Читаем Театр абсурда полностью

19 марта 1944 года состоялось публичное чтение первой пьесы. Режиссёром выступил Альбер Камю, среди участников были Симона де Бовуар, Жан-Поль Сартр, Мишель Лейрис, Раймон Кено и другие известные деятели литературы и искусства. Как и «Газовое сердце» Тцара, пьеса Пикассо состояла из диалогов между освобождёнными от телесной оболочки ногами и столь же безличными персонажами. Некоторые диалоги представляли монотонные жалобы на озноб. Маленькая пьеса отражает тревоги военного времени в образах холода и голода. В ней соединяются юмор и жестокость. Она рассказывает о том, о чём рассказало бы одно из полотен Пикассо, если бы оно тогда было написано и могло бы говорить. Пьеса эта игровая, сценичная, чувственная, обладающая всеми признаками его мастерского стиля.

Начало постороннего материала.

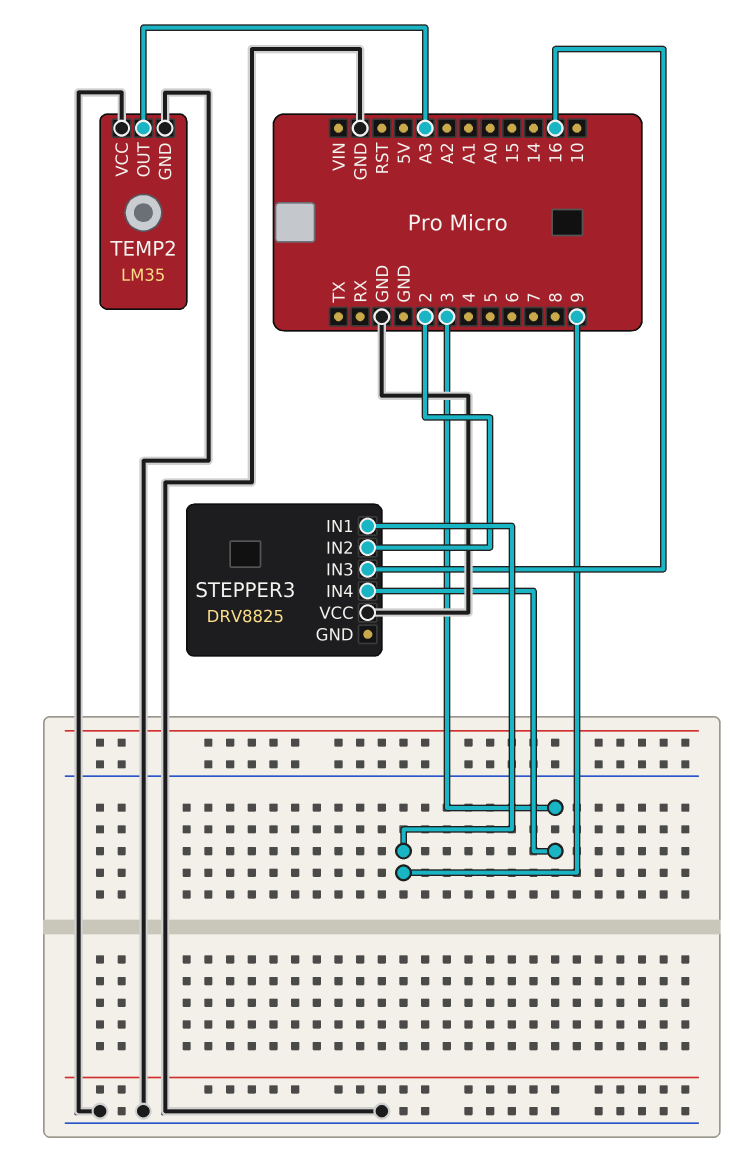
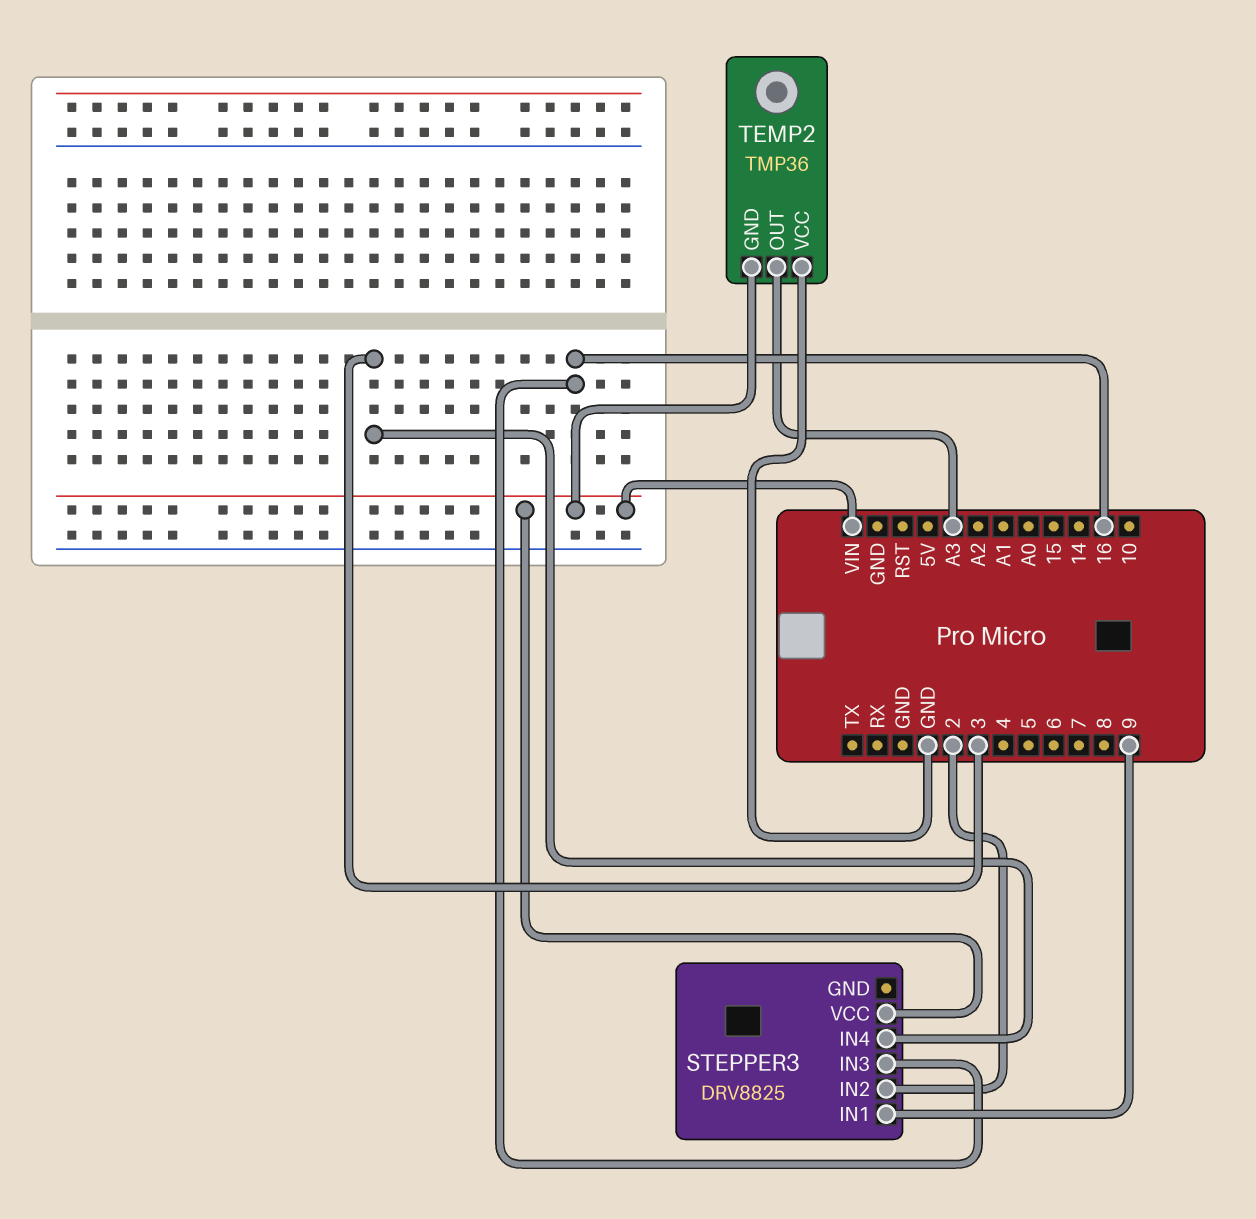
STEPPER3 pin VCC: GND -> VIN
TEMP2: LM35 -> TMP36
TEMP2 pin GND: GND -> VIN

Это относится и ко второй пьесе Пикассо. Ролан Пенроуз, автор биографии Пикассо, цитирует ремарки из пьесы: «Входит громадная, крылатая, белая лошадь, волоча свои внутренности, с совой на голове; она останавливается на мгновение перед маленькой девочкой и исчезает на другом конце сцены»71.

Современное направление живописи и театр абсурда пересекаются, отказываясь от дискурсивных повествовательных элементов, концентрируя поэтический образ, как воплощение сознания, подсознания и архетипов, пробудивших их к жизни.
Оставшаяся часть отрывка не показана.